Como define Carmen López, vocera de la Alianza para la Acción: previniendo el feminicidio y otras formas de violencia contra la mujer en Guatemala -conformada por varias asociaciones-, este fenómeno es “la consecuencia última de un intento explícito del agresor por controlar el cuerpo de las mujeres y/o sus actuaciones, un fenómeno histórico de orden social, no del ámbito privado”.
“Un fenómeno que afecta a toda la sociedad (que) ocurre tanto en tiempos de paz como en situaciones de conflicto armado, en “las esferas públicas y privadas: casa, centro laboral, centros educativos, en la calle. Las víctimas son mujeres sin ninguna distinción de clase, etnia, opción sexual, raza y/o edad”.

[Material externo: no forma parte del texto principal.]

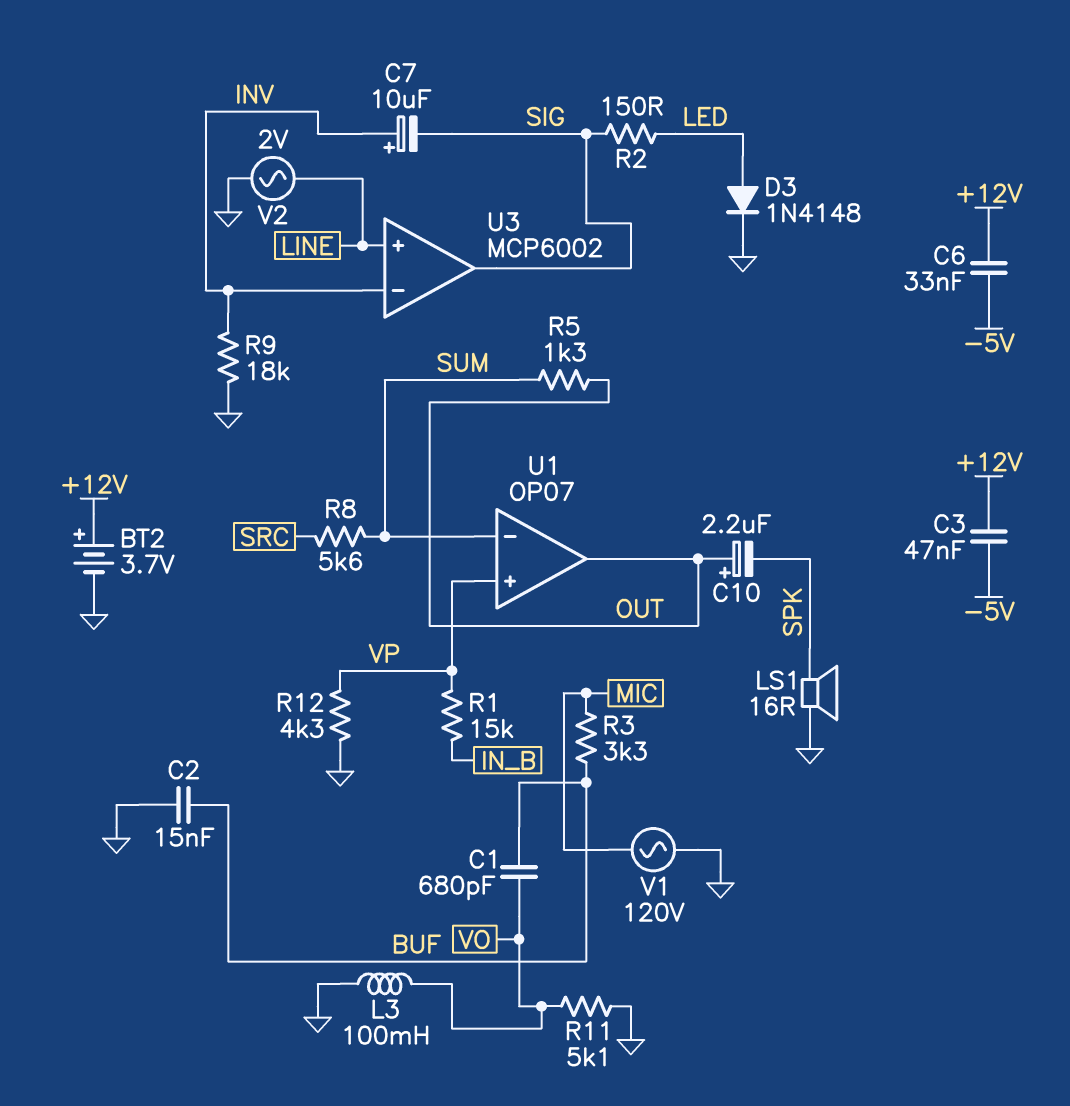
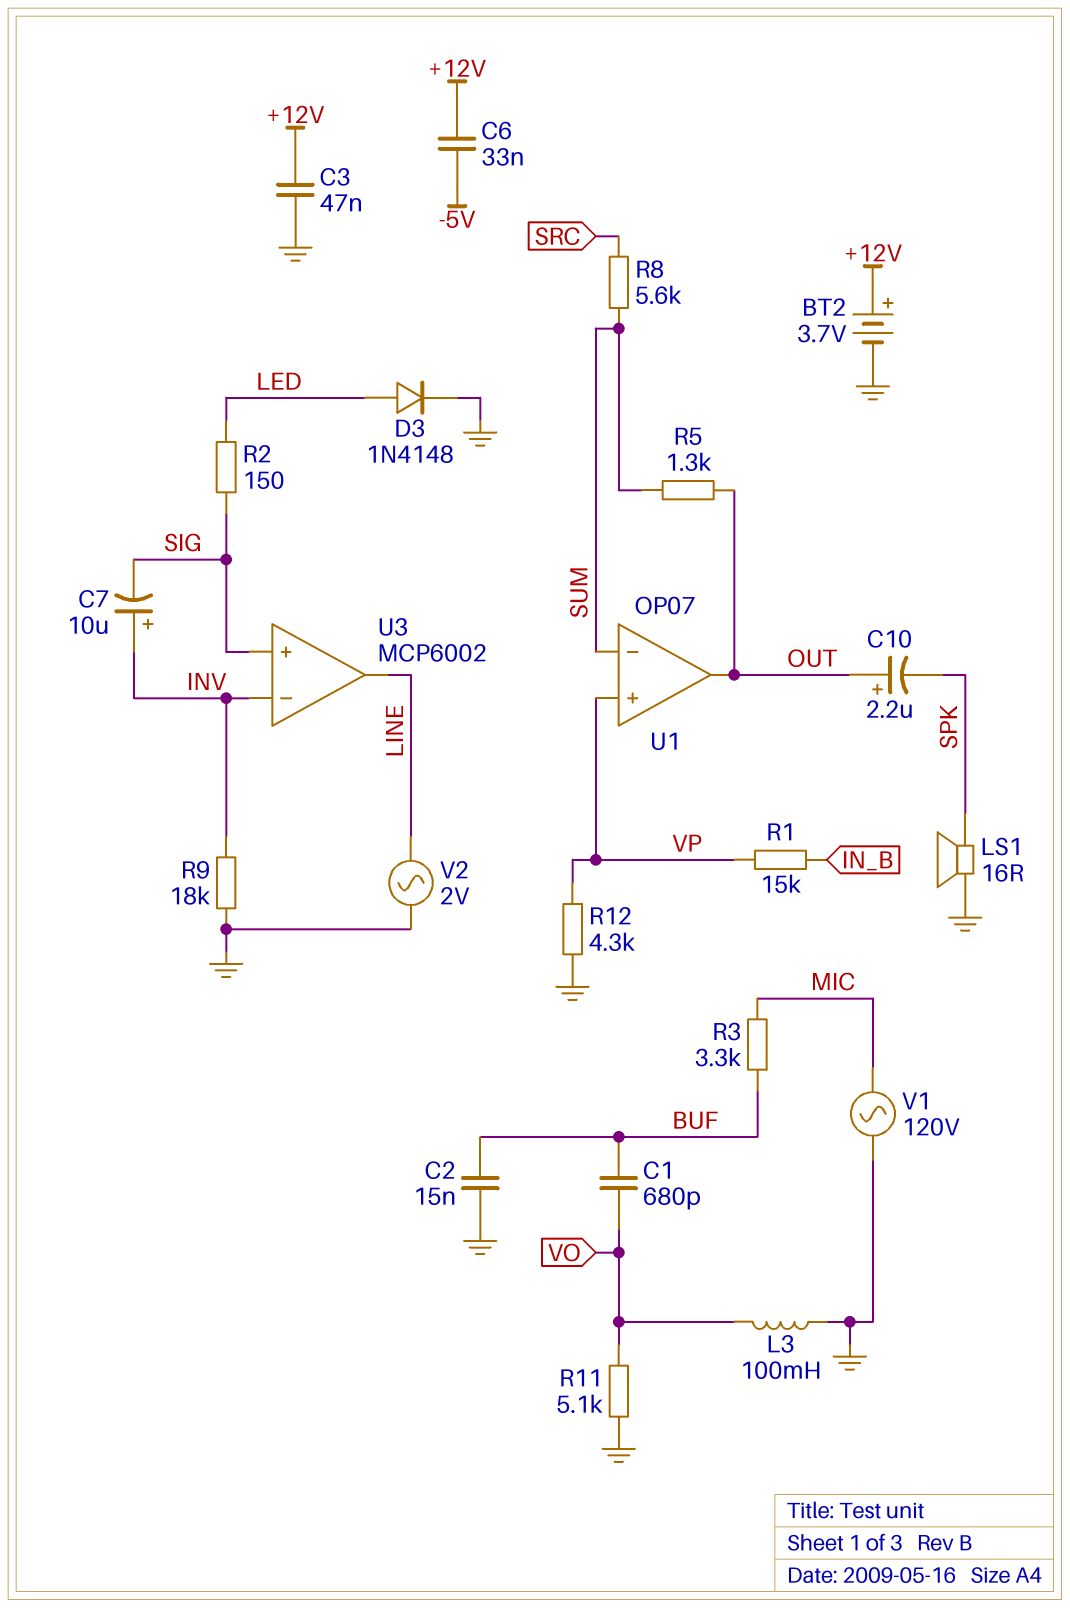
C3: 47nF (+12V, -5V) -> 47nF (+12V, GND)
U3 pin in+: LINE -> SIG
U3 pin out: SIG -> LINE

Una idea que queremos rescatar de lo manifestado por López es que esa violencia expresaría el paroxismo de la incapacidad del hombre por controlar el cuerpo de la mujer. Se trata, por lo tanto, de una respuesta patológica por parte de éste ante la mujer que escapa de su tutela y control, en un momento histórico en el que ella cuestiona la condición a la que se le somete en la sociedad patriarcal.
La violencia contra la mujer surge y se alimenta del mandato de subordinación social, política, económica y cultural ejercido sobre éstas. “La necesidad de reafirmar la fuerza, la autosuficiencia, la dureza, la autoridad son parte de los requerimientos que los hombres tienen en el esquema de masculinidad de tipo patriarcal”, argumentan Roy Rivera y Yajaira Ceciliano, investigadores de la FLACSO-Costa Rica.
Aunque se insinúa una tendencia al cambio en la matriz representacional tradicional, afirman estos dos investigadores, no es posible negar que en la visión de los hombres, sobre todo en la zona rural y de condición socioeconómica baja, sobrevivan algunos de los anclajes simbólicos patriarcales más obstructivos a la pretensión de construir nuevas formas de masculinidad.
En una sociedad machista como la centroamericana es culturalmente aceptado el disciplinamiento de las mujeres. Dice al respecto el documento Violencia contra las mujeres en Honduras: “Se ubica el origen de la violencia contra las mujeres como resultado de las relaciones de poder que se dan entre los hombres y las mujeres y que llevan a los primeros a considerar “normal” y hasta “necesario” ejercer control y violencia contra las mujeres”.
Aunque este tipo de violencia alcanza sus máximos niveles en Guatemala, en general en casi toda Centroamérica se ha producido asimismo un incremento. Solo a manera de ejemplo contémplense estas cifras: en el año 2009, en Centroamérica más de mil 600 féminas fueron asesinadas. De ellas 700 en Guatemala, 400 en Honduras, 300 en El Salvador y 39 en Costa Rica.
Ello ha llevado a las hondureñas a lanzar la campaña “Honduras es también Ciudad Juárez”, en alusión a los acontecimientos suscitados en esa ciudad del norte de México. Claro que el asesinato es solo una de las formas extremas de la violencia de género. Otra es el incesto, catalogado por Rivera y Ceciliano como “el superlativo del abuso sexual”.
Es esta, apuntan, otra expresión de la cultura de la violencia predominante en Centroamérica, abonada y apuntalada por la impunidad y la normalización de relaciones que ven en los gritos, los enfrentamientos abiertos, con cualquier tipo de armas o sin ellas, y otras múltiples formas de expresión de violencia, las formas normales en el relacionamiento de los individuos.